─── Records to process

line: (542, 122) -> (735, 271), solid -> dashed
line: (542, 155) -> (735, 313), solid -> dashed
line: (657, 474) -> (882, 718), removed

──────
─── Records to process

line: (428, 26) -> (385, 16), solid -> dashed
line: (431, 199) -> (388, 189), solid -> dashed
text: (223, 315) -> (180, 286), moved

──────

• _Task_:
Would you please repeat exactly the lines above, starting at the line with "line: (431, 199)" and stopping at the line with "text: (223, 315) -> (180, 286), moved", both included?

• _Worked solution_:
line: (431, 199) -> (388, 189), solid -> dashed
text: (223, 315) -> (180, 286), moved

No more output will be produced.